Manfred Schmid has also chosen his own urushi method for the autumn model. Whilst the lacquer is usually only used in the colours black and red, Manfred Schmid used the so-called transparent lacquer for this model. Typically, only used for sealing and not in the actual decor, this natural urushi lacquer gradually unfolds a warm amber shade with every layer. Manfred Schmid applies this to a stainless steel body with golden PVD coating which, prior to this, was smoothed vertically and horizontally to create a fine texture. This structure which has been created in this way later gleams from a depth through the lacquer and the base and surface fuse.

The finishing method of winter is the same as used in the “Spring” model.

I work in tune with the material. I hear and feel more than I see. I regard that internally as a way of penetrating the surface.

Manfred Schmid

Manfred Schmid

The trained cabinet maker learnt and mastered the Japanese lacquer art at the Escola Massana and Escola Llotja in Barcelona from 1998 to 2004. In 2004, he returned to his home town of Bremen where he has since then been practicing his art and, in his studio, has further developed his work with the urushi technique. After decades of intense work with black lacquer, Manfred
Schmid today particularly seeks new, partly also experimental, ways of emphasising the special qualities of the material.

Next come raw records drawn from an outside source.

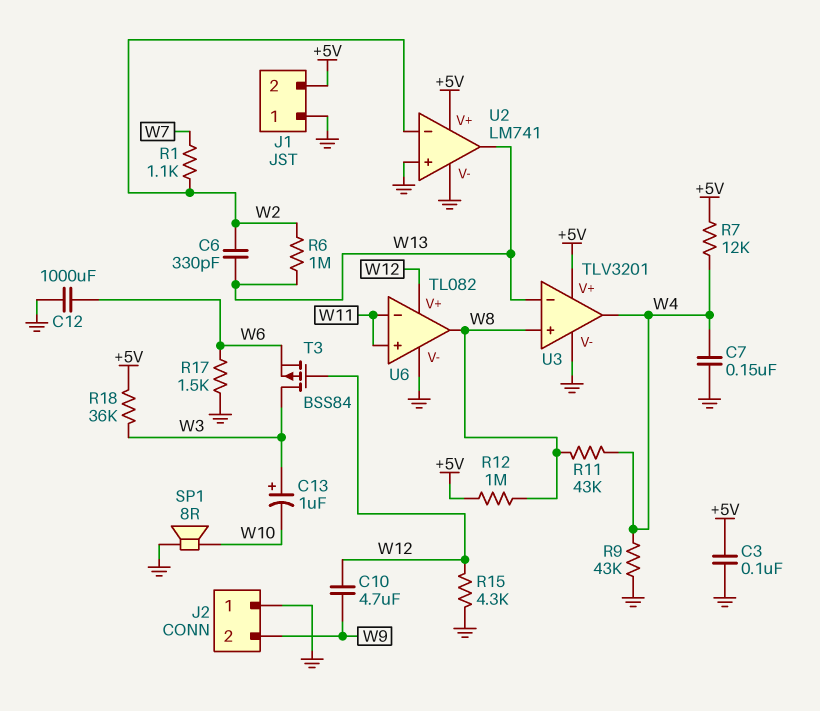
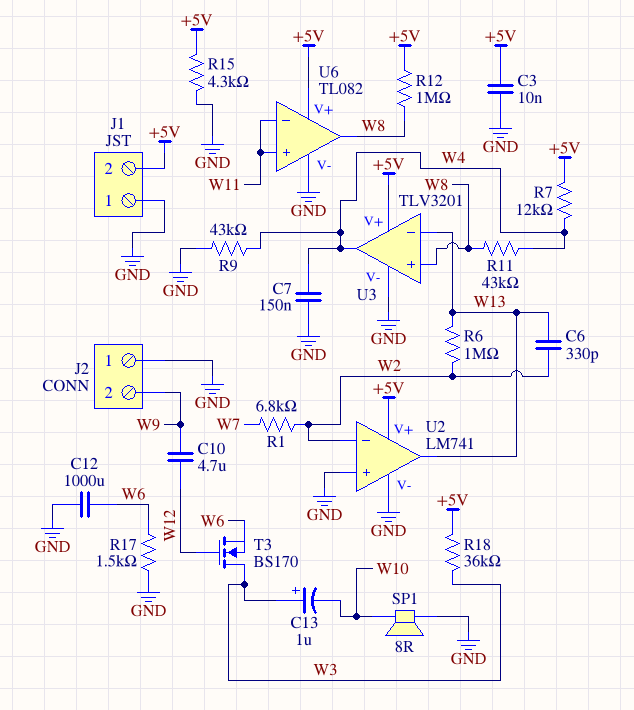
C3: 100nF (+5V, GND) -> 10nF (+5V, GND)
R1: 1.1k (W2, W7) -> 6.8k (W2, W7)
R15: 4.3k (GND, W12) -> 4.3k (+5V, GND)
T3: PMOS BSS84 (G W12, D W3, S W6) -> NMOS BS170 (G W12, D W3, S W6)
U6 pin V+: W12 -> +5V

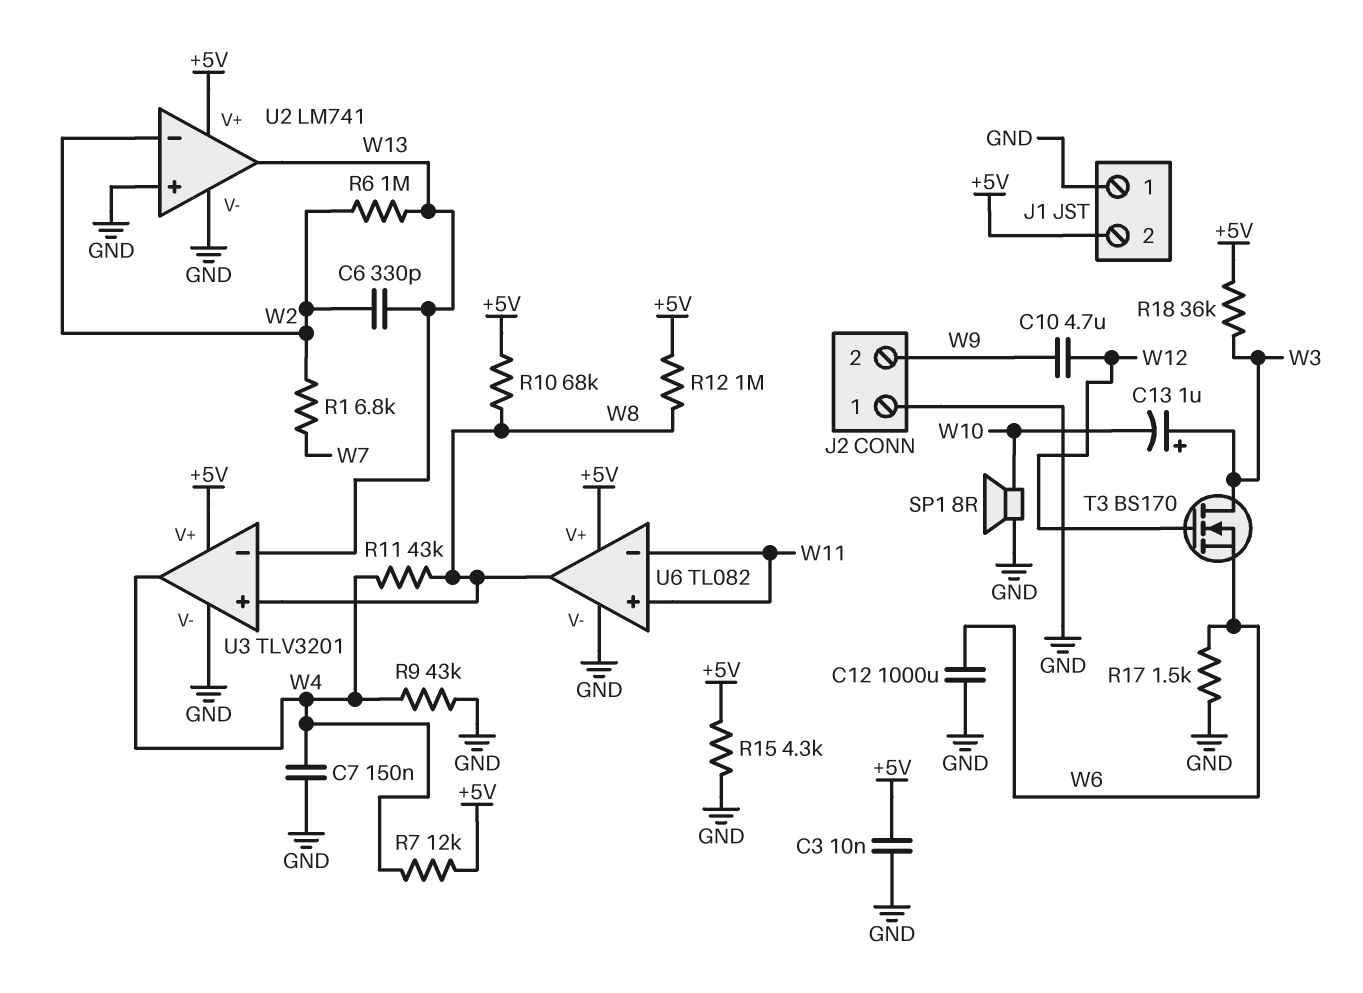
R10: none -> 68k (+5V, W8)

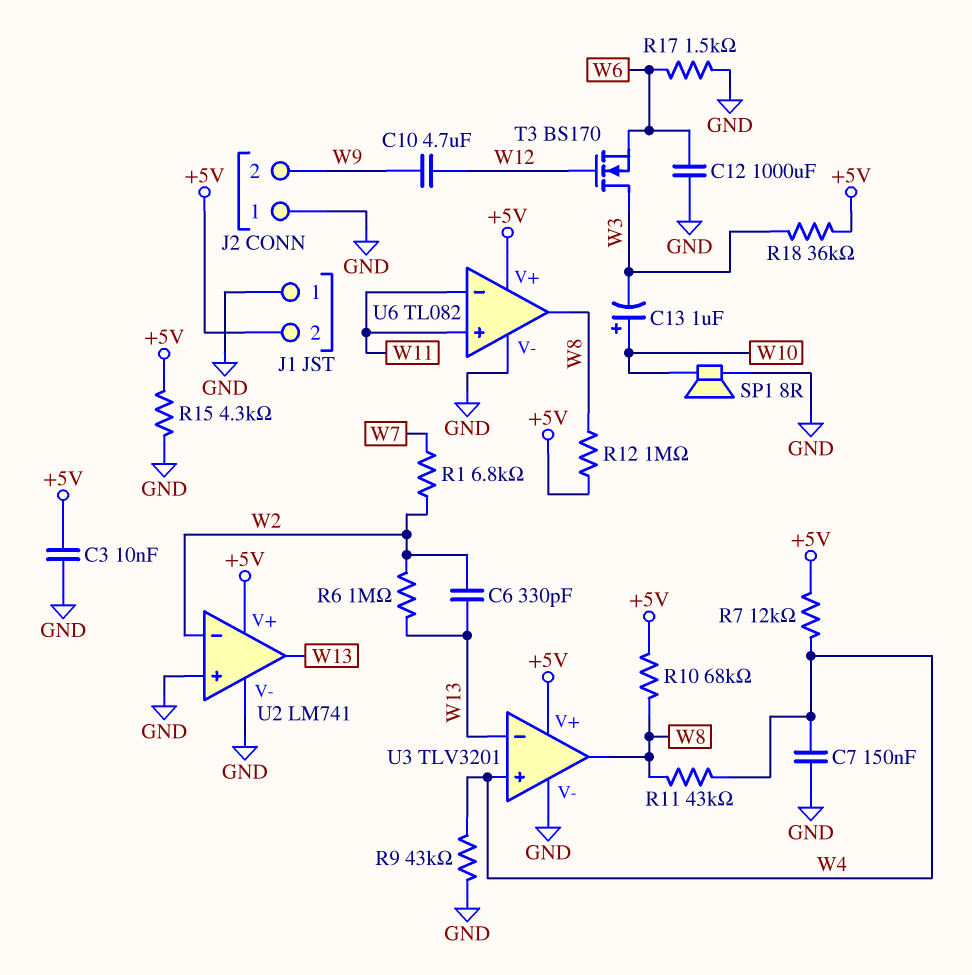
C13: 1uF (plus W3, minus W10) -> 1uF (plus W10, minus W3)
U3 pin in+: W8 -> W4
U3 pin out: W4 -> W8

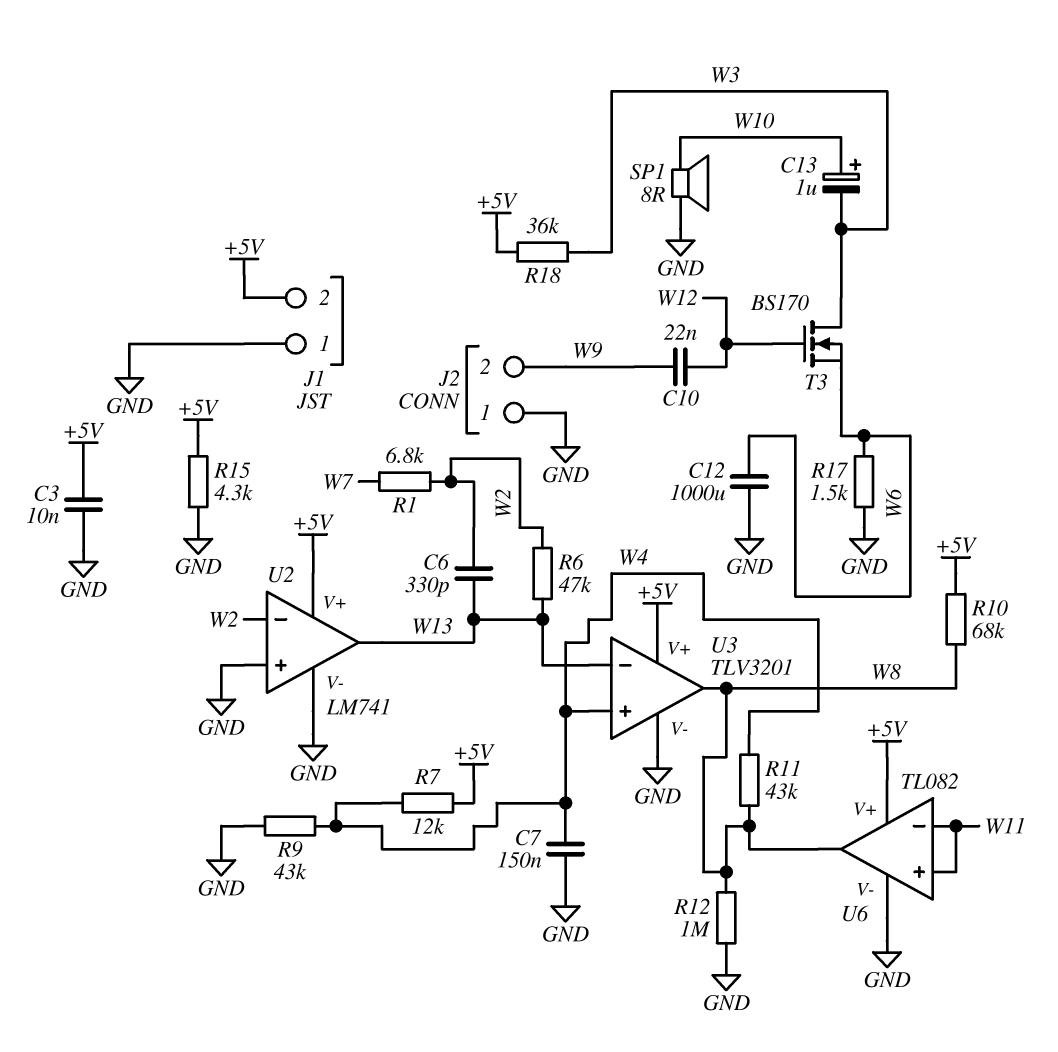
C10: 4.7uF (W9, W12) -> 22nF (W9, W12)
R6: 1M (W2, W13) -> 47k (W2, W13)
R12: 1M (+5V, W8) -> 1M (GND, W8)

Multi-award-winning, the artistic works of Manfred Schmid have already been exhibited in numerous international exhibitions and included in public collections – for example the Dresden State Art Collections (Staatliche Kunstsammlungen Dresden), the Hamburg Museum of Fine, Applied and Decorative Arts, the Grassi Museum in Leipzig as well as the Münster Museum of Lacquer Art.

Norihiko Ogura

Norihiko Ogura is an urushi master and also the long-standing professor and director of the Institute for Lacquer Art at the Tokyo University of the Arts. He learnt the lacquer art as assistant of Yoshikuni Taguchi, a former apprentice of urushi master Gonroku Matsuda whose works were designated a part of Japan’s living cultural heritage in 1955.

The lacquer works of Norihiko Ogura have won almost every renowned award – including the Purple Rose of the Japanese emperor which he received in 2011. His works have been exhibited in many international exhibitions and are part of the collections of numerous museums including the Victoria & Albert Museum, the National Museum Tokyo as well as the Argentina Museum for Modern Art.